Strengthening Constitutional Self-Government

No Left Turns

Mississippi Election Law & The Governor’s Race

Commenter Gary Maxwell’s summary of Mississippi election law is essentially correct, with a picky clarification (if Lott resigns next year, the election will be held in November, and not in a year). MS Code SEC. 23-15-855 provides that the governor must call a special election within 90 days of a vacancy unless one of two things is true: 1) the unexpired term of office is less than a year (which is not a problem here, because Lott’s term isn’t up till January 2007); or 2) the vacancy occurs in a year in which there is a general or congressional election, in which case the governor sets the election to fill the seat at the time of the general election, and appoints a Senator in the interim. It so happens that there is a general election on November 4, 2003 for Governor and other assorted state offices.

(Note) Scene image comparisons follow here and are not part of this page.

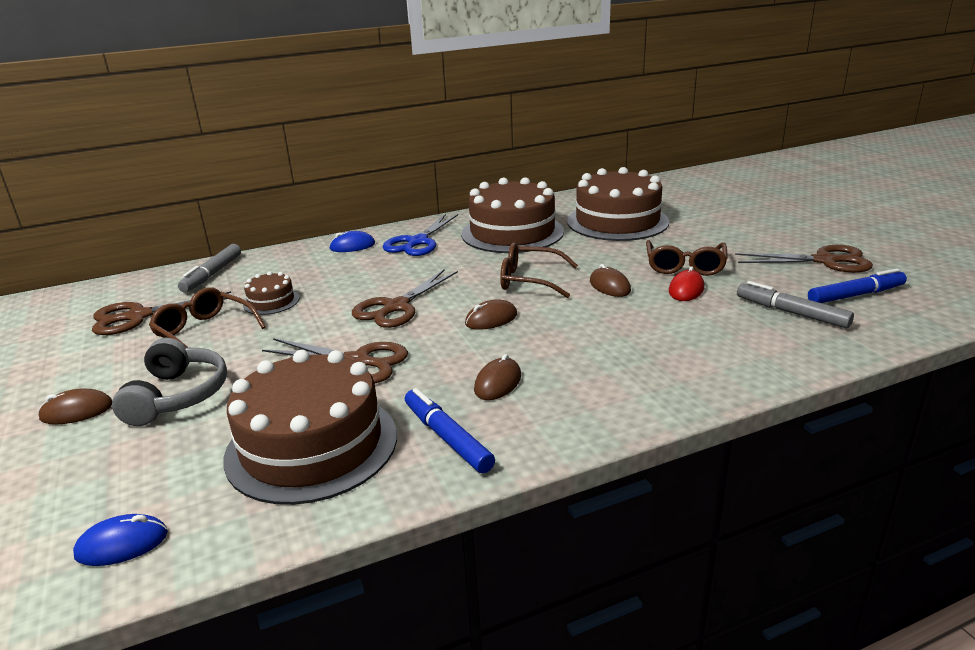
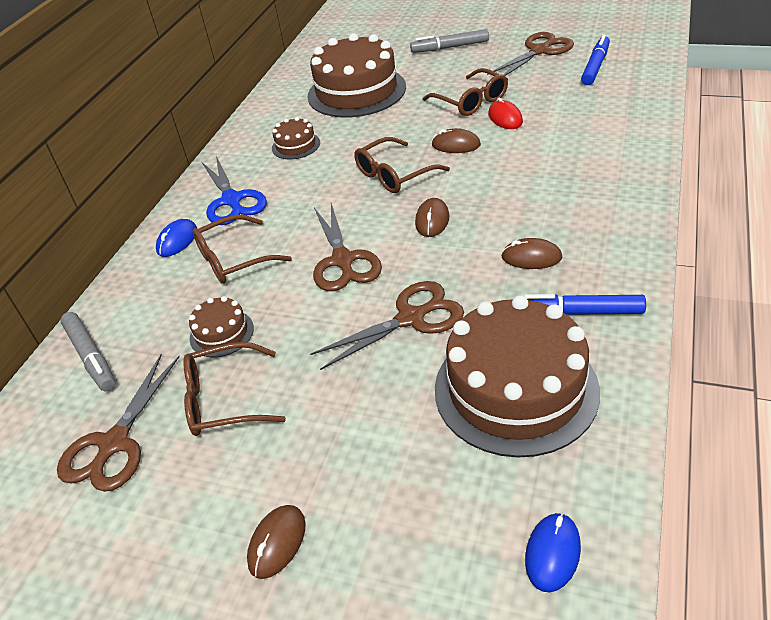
camera: 45 degrees left, 15 degrees up
(177, 396) = (335, 454): grey headphones -> none
(353, 271) = (233, 259): none -> brown glasses
(498, 383) = (531, 257): brown mouse -> brown mouse turned 60 degrees counterclockwise
(512, 232) = (296, 145): brown cake -> brown cake, size x0.45
(791, 313) = (587, 98): grey marker -> grey marker (450, 47)

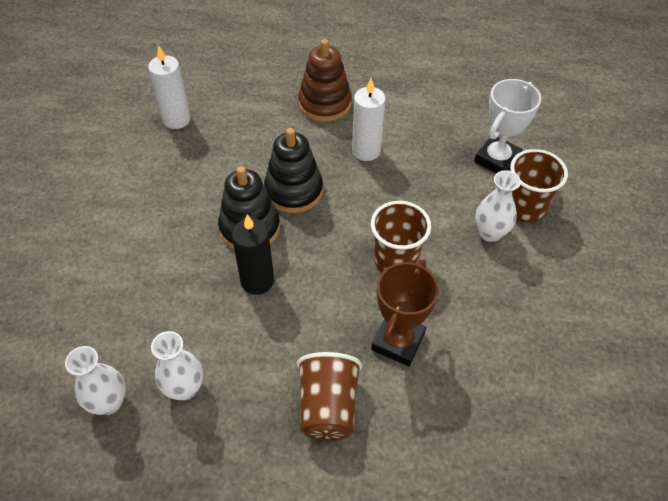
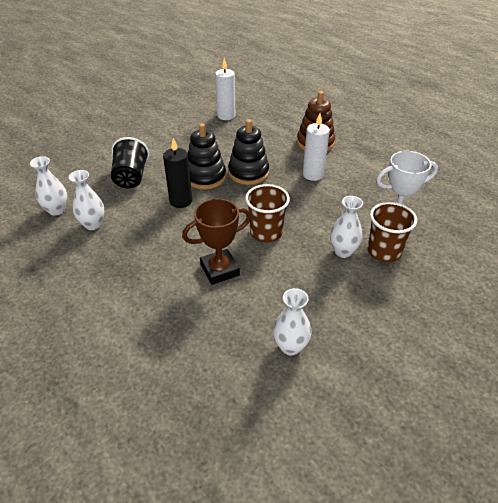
camera: 40 degrees right, 10 degrees down
(154, 287) = (131, 177): none -> black cup
(328, 407) = (146, 275): brown cup -> none
(551, 378) = (290, 346): none -> white vase

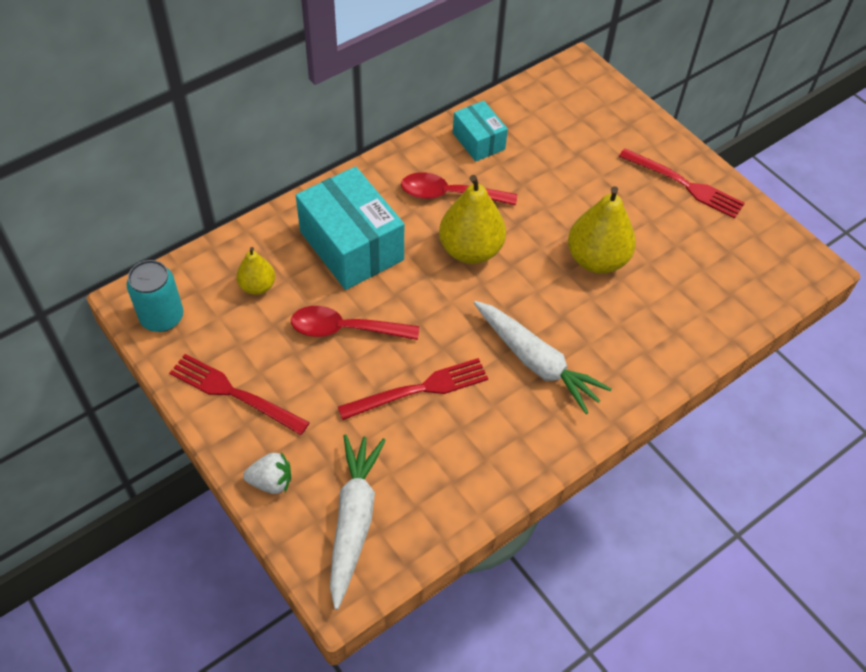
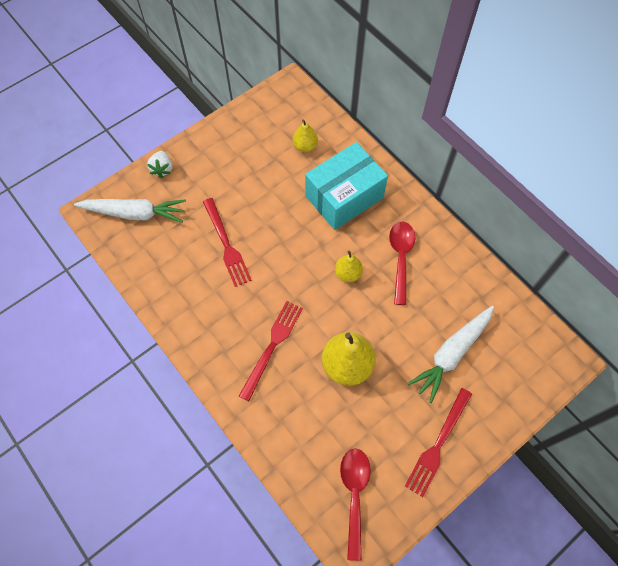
camera: 90 degrees right, 10 degrees up
(162, 317) = (277, 100): turquoise can -> none
(234, 393) = (223, 143): red fork -> red fork (272, 346)
(345, 329) = (273, 198): red spoon -> red spoon (354, 494)
(470, 250) = (348, 273): yellow pear -> yellow pear, size x0.56
(478, 141) = (460, 277): turquoise box -> none
(536, 362) = (250, 318): white carrot -> white carrot (451, 354)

Bottom line: if Lott resigns by December 31, 2002, then the Governor would have to call an election within 90 days, and could appoint a replacement only until the results are certified. If, however, Lott resigns on January 1, 2003 of later, then the Governor is required to set the election at the time of the general election, which is in November.

Maxwell asked who the Republicans would be running for Governor in MS. My understanding is that Haley Barbour, who served as Chairman of the RNC from 1993-1996, intends to run.

Discussions - 1 Comment

Do "election laws" apply in New Jer, er, Mississippi? Does a "controlling legal authority" exist there?